Burma picks Muslim firm for telecom deal, draws ire

RANGOON, Burma - Religious tensions engulfing Burma spread Friday to the world of big business: Monks and others in the Buddhist-dominated country demanded to know why a lucrative license for a new national mobile-phone network had gone to a company from a Muslim nation.

Currently, 7.3 million of Burma’s 60 million people have access to mobile phones, making it one of the least-connected countries in the world, according to government statistics seen Friday. Eager to push that number to 45 million by 2015, the former military-run nation decided to loosen its grip on the industry and award licenses to build and operate mobile networks.
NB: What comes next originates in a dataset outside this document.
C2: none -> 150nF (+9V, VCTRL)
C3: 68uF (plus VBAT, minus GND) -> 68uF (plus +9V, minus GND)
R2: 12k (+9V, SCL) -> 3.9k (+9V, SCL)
Norway’s Telenor was widely seen as a favorite, and there was little surprise that it was one of the two winners announced Thursday.

But Ooredoo of Qatar, formerly known as Qatar Telecom, was a surprise to some. Thecompany’s majority shareholder is the Qatari government.
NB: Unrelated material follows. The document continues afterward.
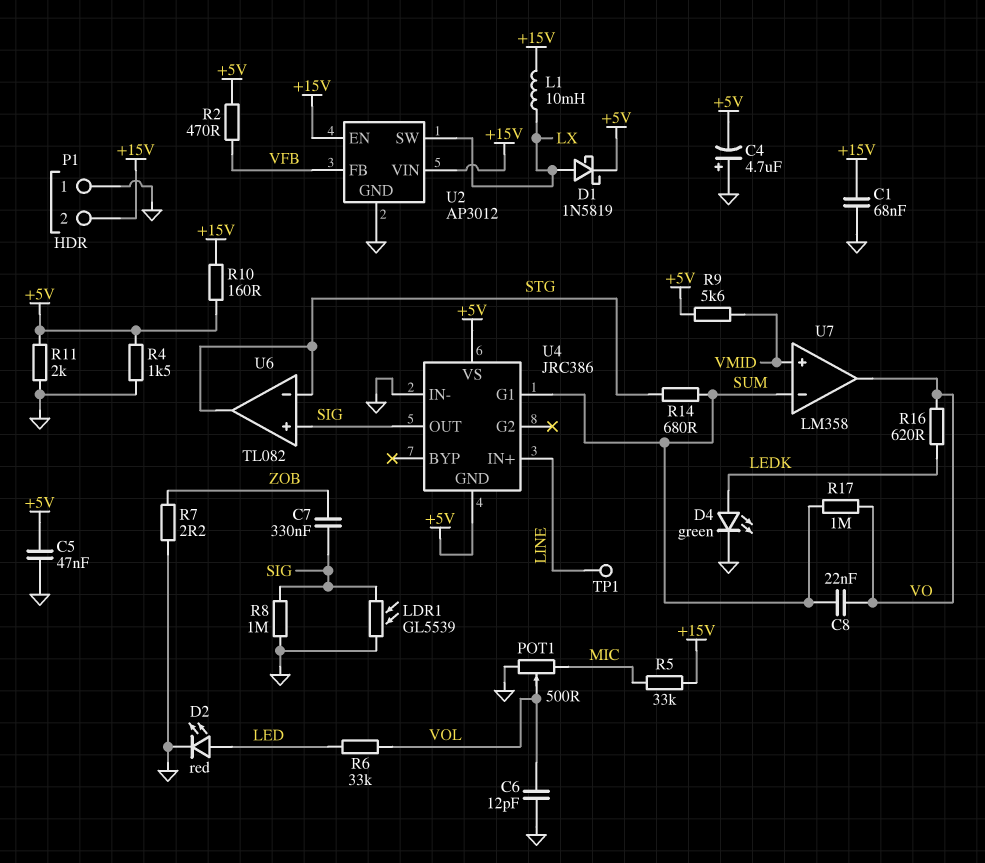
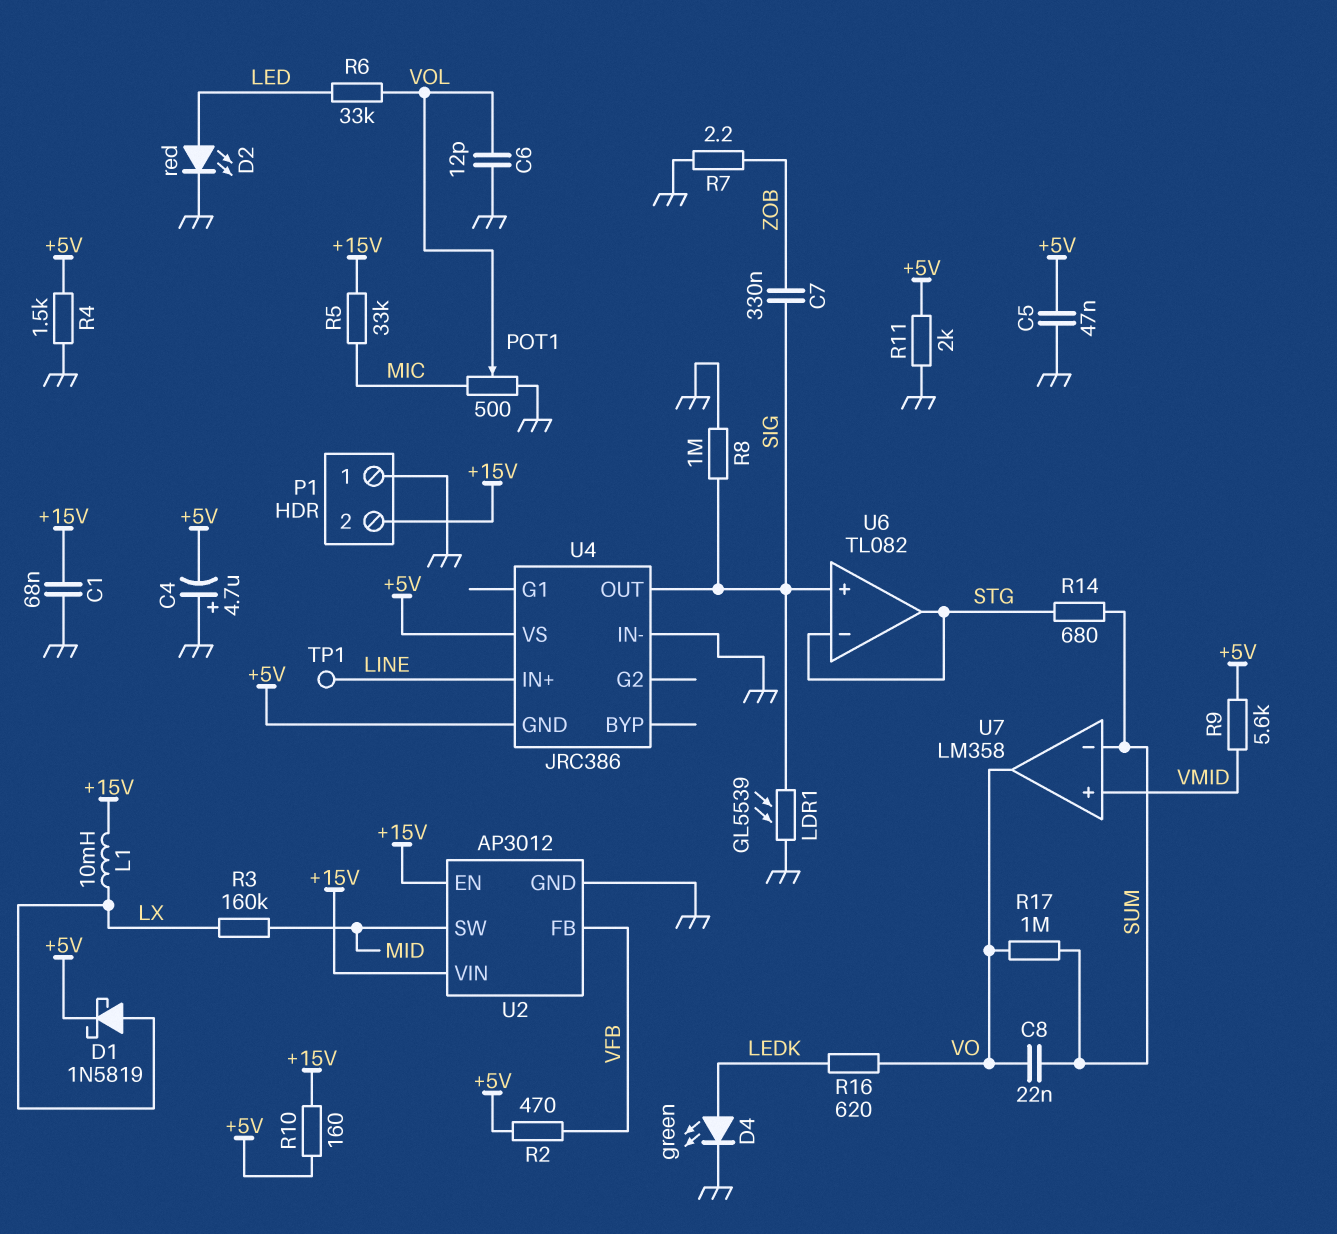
R3: none -> 160k (LX, MID)
U2 pin SW: LX -> MID
U4 pin G1: SUM -> none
Social-networking sites were alight with criticism, with comments flooding the Facebook pages of government officials who posted the official announcement.

“We should not be putting the [Burma’s] telecommunications system into the hands of an Arab company,” Kyaw Kyaw Oo wrote on the page of the president’s office director, Hmuu Zaw. “I will not use their service.”

Others said giving the contract to a Muslim-owned company was “worrisome,” especially as it came at a time people were calling for protection of nationality and race.

Burma only recently emerged from a half-century of isolation and military rule.

Ruling military authorities adopted the name Myanmar for Burma in 1989. Aung San Suu Kyi and other opponents of the military regime refused to adopt the name change, as have the U.S. and Britain.

Since embracing political and economic reforms in 2011, it has witnessed firsthand the downside of newfound freedoms of speech. Preaching all over the country, monks belonging to the radical Buddhist movement called 969 have been urging followers to boycott Muslim businesses and not to marry, sell property to or hire Muslims.

That has incited violence in several parts of the country with 250 people, most of them Muslims, killed in the past year and 140,000 others fleeing their homes.

“I’m really unhappy,” said Shin Pyinya Dhaza, a monk from the Thaketa monastery in Rangoon and a 969 supporter, when asked to comment on the telecom deal.

Some of the front-runners passed over in the telecom deal included Singapore Telecommunications, Bharti Airtel ofIndia, KDDI Corporation of Japan and Digicel of the Caribbean. More than 90 international consortiums were vying for the licenses, and 11 were shortlisted.

Set Aung, chairman of the government panel handling the tender, defended picking Ooredoo - which has operations in more than a dozen countries in the Middle East, North Africa and Asia - as the “best choice.” It also has deep pockets, promising to pump part of its cash pile into the network.

That the government didn’t consider public sentiment was a good thing, he said.

“That just shows how transparent we are and how unbiased,” he said.